The winners of each sport's election integrate the longlist for the highest award to be granted: the Athlete of the Year award. From the longlist, three finalists (or nominees) are selected, with the winner announced only at the Award Ceremony, which takes place in the first half of December. It is also possible that an athlete that may not have won in his or her sport (which serves as a longlist for the Athlete of the Year award), still be included in the shortlist, if said athlete is the winner of the previous year award. This was done in 2005, when female gymnast Daiane dos Santos, although not having won in her sport's category, was included in the shortlist for the female award as the winner of the 2004 award — this resulted in the unusual circumstance of having two athletes from the same sport running for the same award, since gymnast Laís Souza was also nominated for the female Athlete of the Year award.

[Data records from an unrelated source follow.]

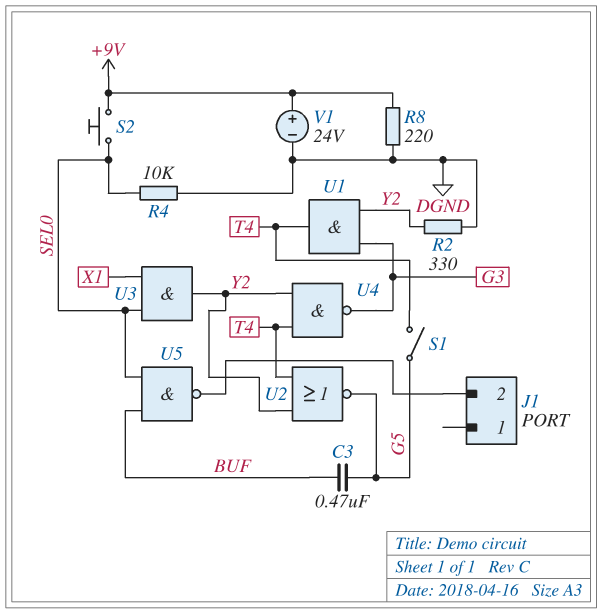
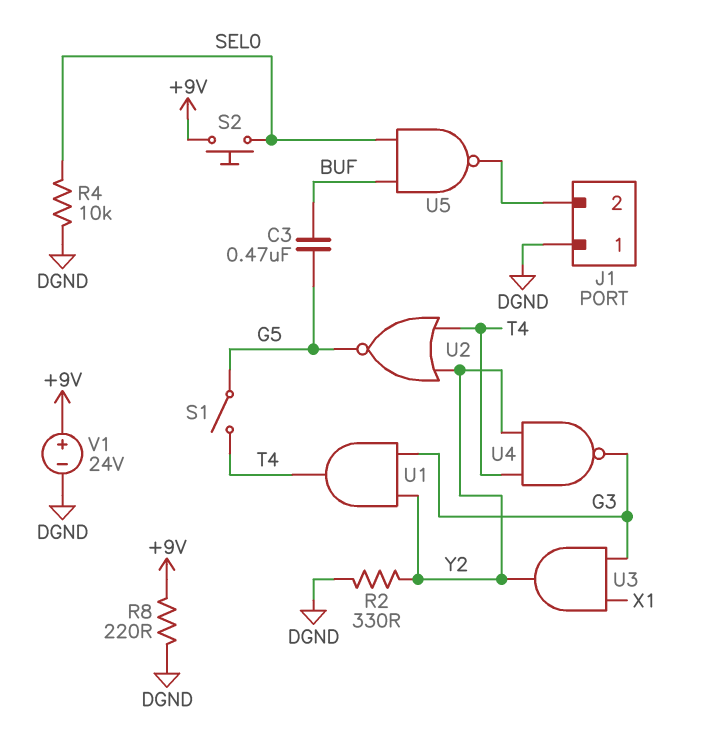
J1 pin 1: none -> DGND
U3: AND (in SEL0, in X1, out Y2) -> AND (in G3, in X1, out Y2)

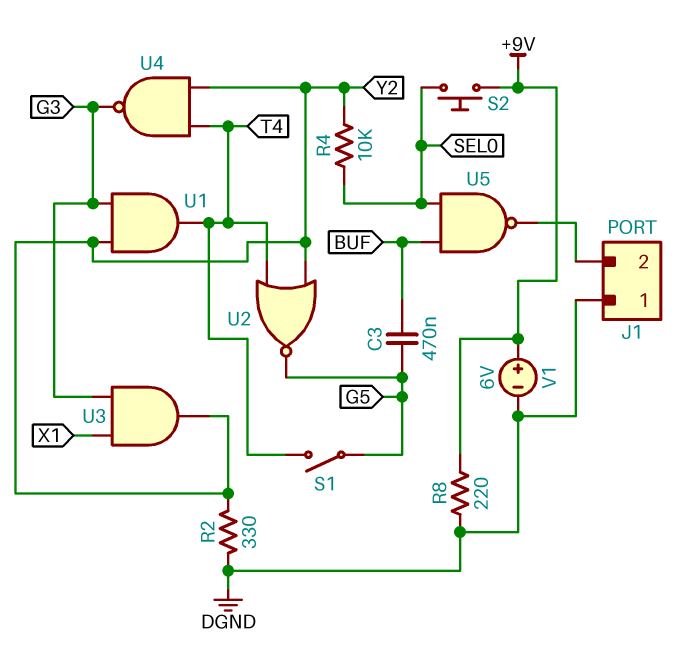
R4: 10k (DGND, SEL0) -> 10k (SEL0, Y2)
V1: 24V (plus +9V, minus DGND) -> 6V (plus +9V, minus DGND)

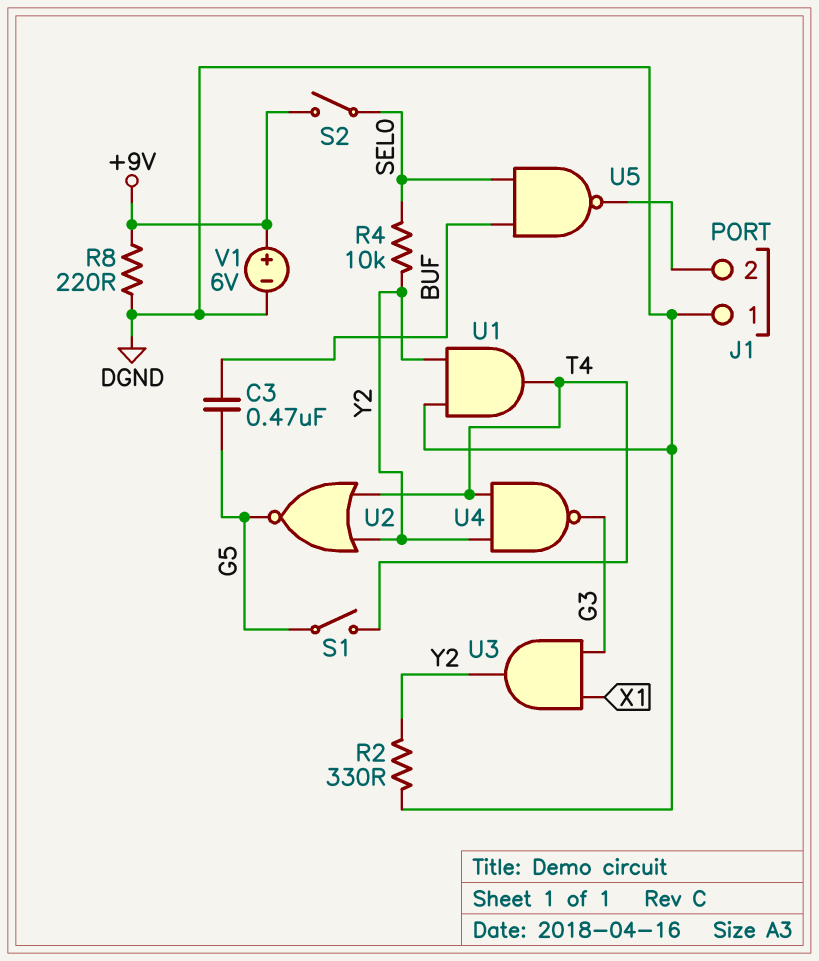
S2: button (+9V, SEL0) -> switch (+9V, SEL0)
U1: AND (in G3, in Y2, out T4) -> AND (in DGND, in Y2, out T4)

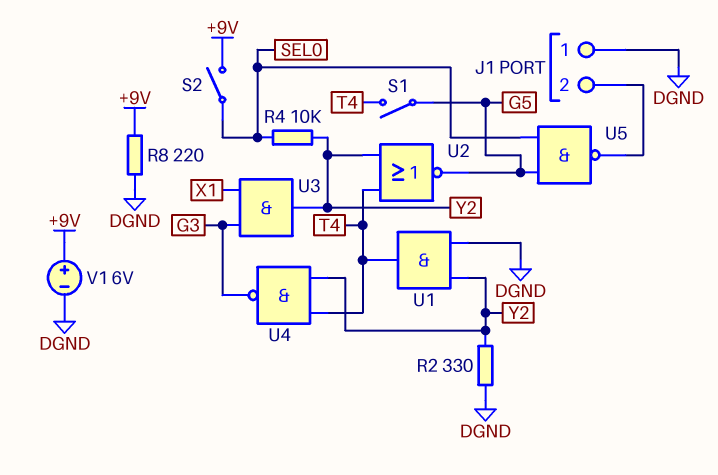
C3: 470nF (BUF, G5) -> none
U5: NAND (in BUF, in SEL0, out J1/2) -> NAND (in G5, in SEL0, out J1/2)

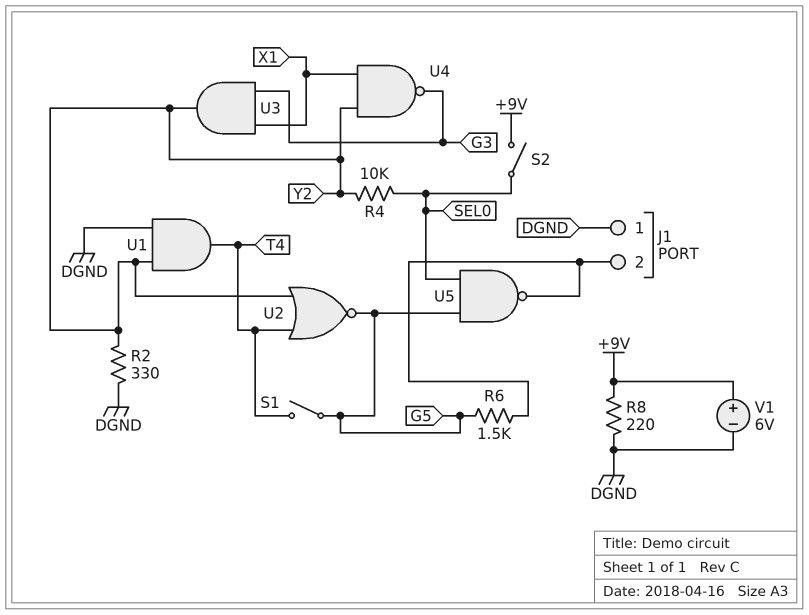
R6: none -> 1.5k (G5, J1/2)
U4: NAND (in T4, in Y2, out G3) -> NAND (in X1, in Y2, out G3)

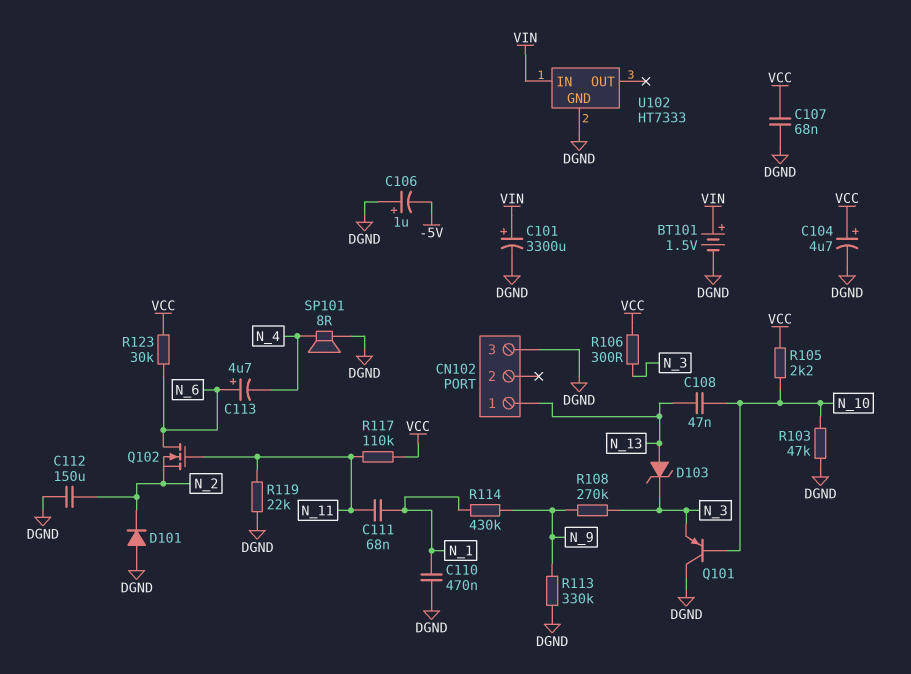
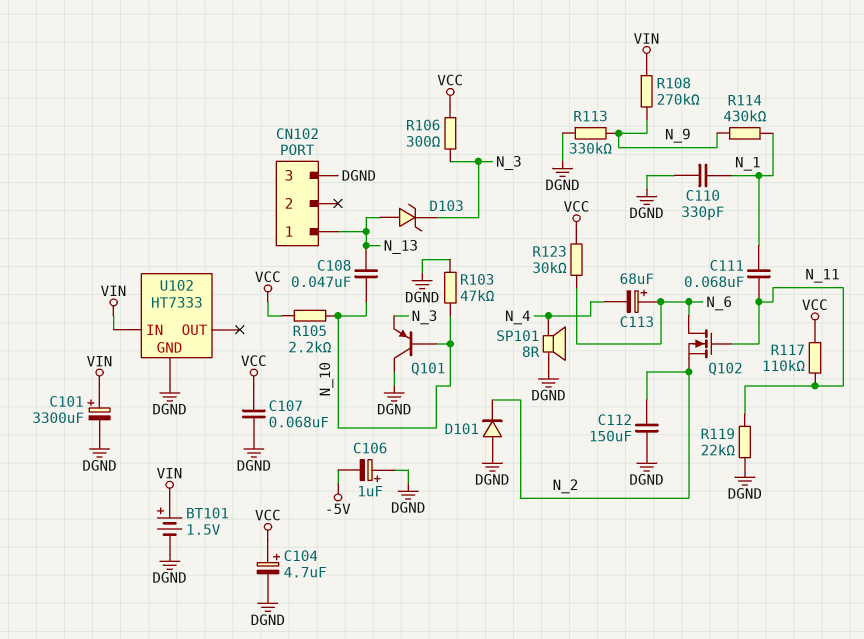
C110: 470nF (DGND, N_1) -> 330pF (DGND, N_1)
C113: 4.7uF (plus N_6, minus N_4) -> 68uF (plus N_6, minus N_4)
R108: 270k (N_3, N_9) -> 270k (N_9, VIN)

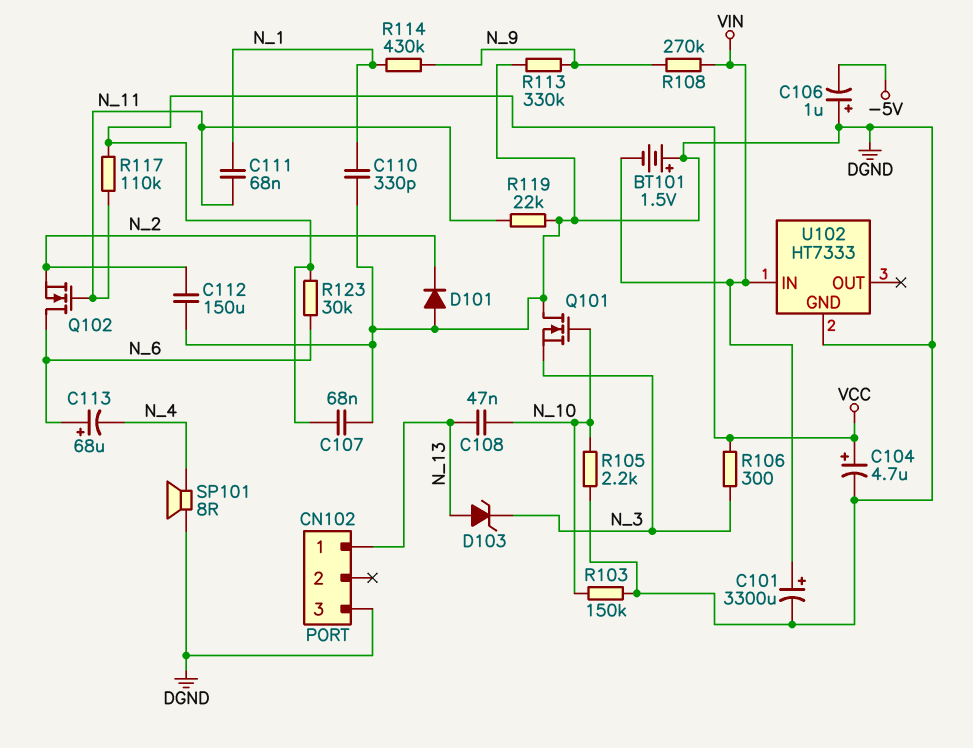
BT101: 1.5V (plus VIN, minus DGND) -> 1.5V (plus DGND, minus VIN)
Q101: PNP (B N_10, C DGND, E N_3) -> NMOS (G N_10, D DGND, S N_3)
R103: 47k (DGND, N_10) -> 150k (DGND, N_10)
R105: 2.2k (N_10, VCC) -> 2.2k (DGND, N_10)

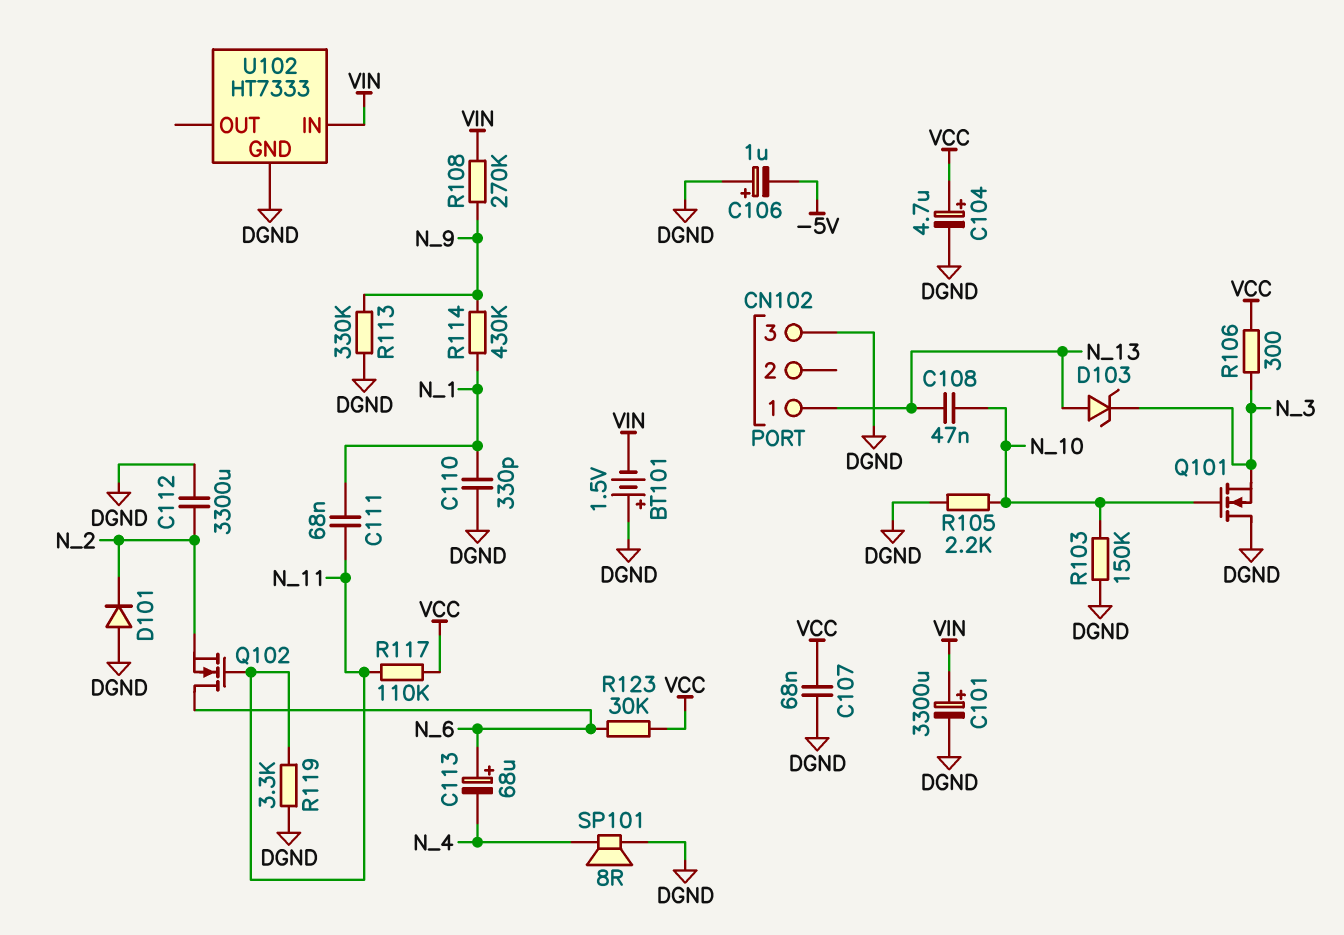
C112: 150uF (DGND, N_2) -> 3300uF (DGND, N_2)
R119: 22k (DGND, N_11) -> 3.3k (DGND, N_11)

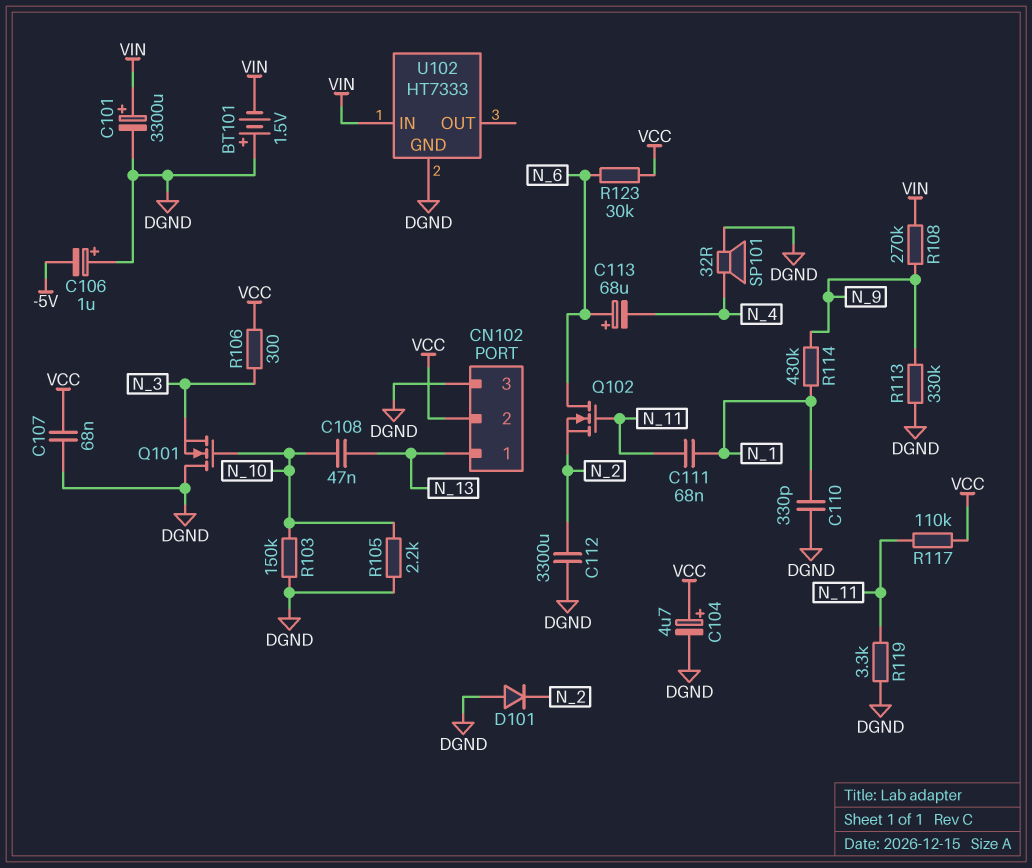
CN102 pin 2: none -> VCC
D103: zener (A N_13, K N_3) -> none
SP101: speaker 8R (DGND, N_4) -> speaker 32R (DGND, N_4)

A noteworthy discrepancy is that, in the election for best athlete in each sport, men and women run together (there is only one "best athlete" in each sport, man or woman), but for the nomination for Best Athlete of the Year, there are separate categories for male and female athletes. This has the effect of ensuring a variety of sports amidst the six athletes (between men and women) that run for the two awards, since no sport will have two nominees (one male and one female).

In the election, the candidates are voted on by two separate groups: a selected jury (chosen by the BOC) and the popular vote, both voting online. The results are then combined and the winner, chosen.

In addition, there is another award, which can be granted to both athletes and non-athletes: the Personalidade Olímpica (Olympic Personality) Award. This is granted to any public figure whose efforts were deemed to have helped advance sport in the country.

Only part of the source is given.